Last night, President Obama announced an expansion of the campaign against ISIS with targeted airstrikes in Syria. And as we have seen so many times over the past 10 years, the financial markets responded with a big yawn as if to say that, financially, nobody really cares.
Are investors being complacent or realistic?
My theory on geopolitical news is twofold. First, reaction depends on how solid a footing the markets are on. Cherry picking with the benefit of hindsight, in July 2006, for example, Israel and Lebanon were involved in armed conflict. Stocks peaked in early May and sold off roughly 10% to their momentum low in mid June before the fighting ever began. After a feeble market bounce, the news out of the Middle East took a turn for the worse in mid July and stocks sold off again with the strong tailwind of poor market underpinnings. Today, we have many of the major stock market indices close to all time highs on solid but not great footing, very different from a market that is already in decline.
The second way I form an opinion on market impact from geopolitical news is to take a worst case scenario and see what economic impact it might have.
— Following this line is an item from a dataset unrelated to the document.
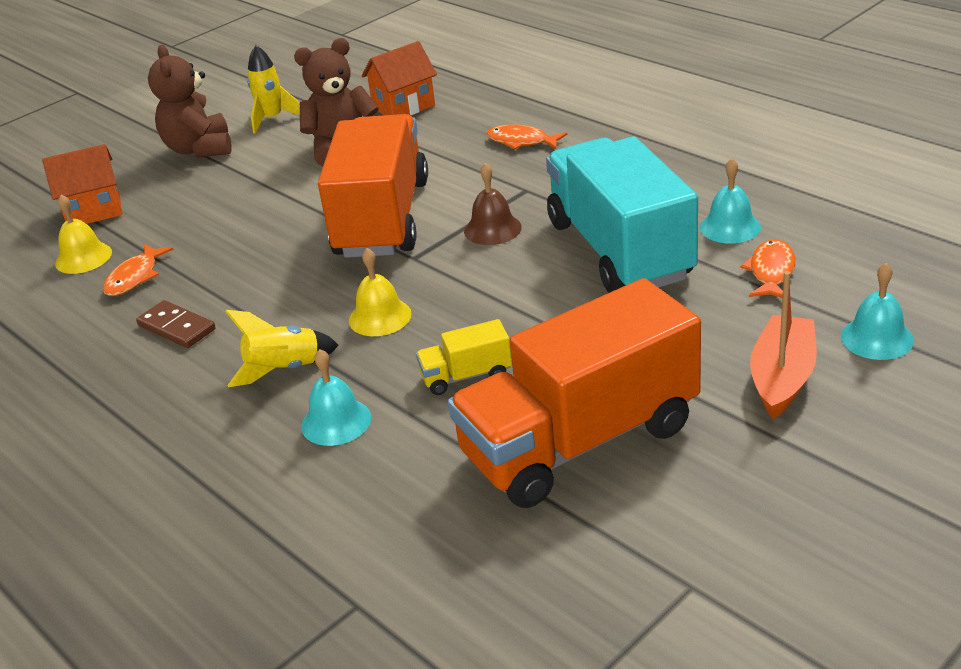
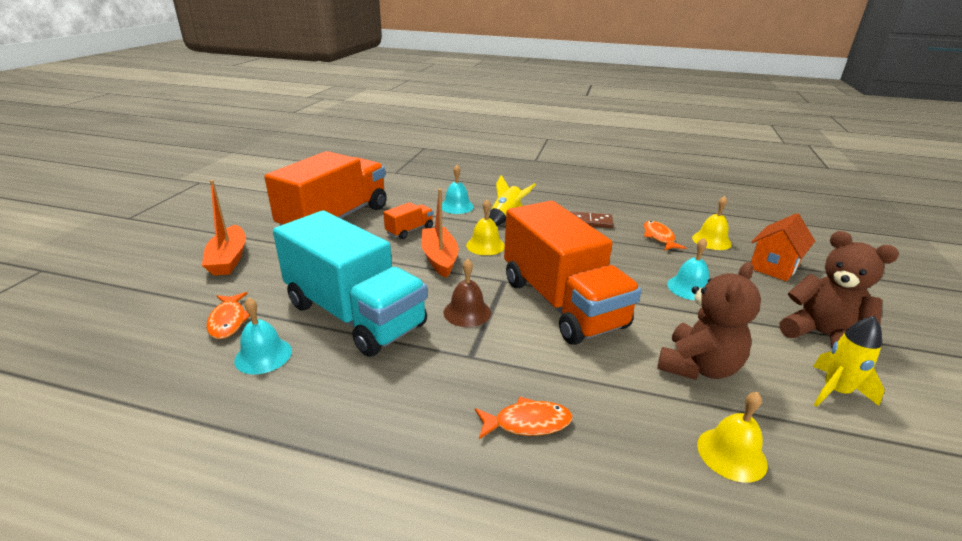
camera: 145 degrees right, 5 degrees down
(403, 107) = (731, 454): orange house -> yellow bell
(464, 308) = (439, 258): none -> orange boat
(466, 376) = (409, 230): yellow truck -> orange truck
(877, 338) = (160, 290): turquoise bell -> turquoise bell (689, 288)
If Russia fully invaded Ukraine and then began to march into Belarus or elsewhere, the worst case scenario would be a return to a Soviet Union style dictatorship from a very large and resource rich economy as well as a modern day Cold War with the West. That would likely cause global markets to become unglued for a long period of time.
The worst case in Syria and/or Iraq with airstrikes and even limited group troops does not move the needle for our economy, let alone the global economy. Similar to when Assad used chemical weapons on his own people, certainly a horrific worst case scenario, global markets did not respond negatively for more than a few hours as there was not going to be any impact on the global economy.
From my seat, investors responded appropriately and realistically to the president’s speech last night. Complacency is already in our stock market judging from the extreme level of bullishness in the various sentiment surveys, but sentiment alone does not usually have a direct impact on stocks. There is usually a catalyst first.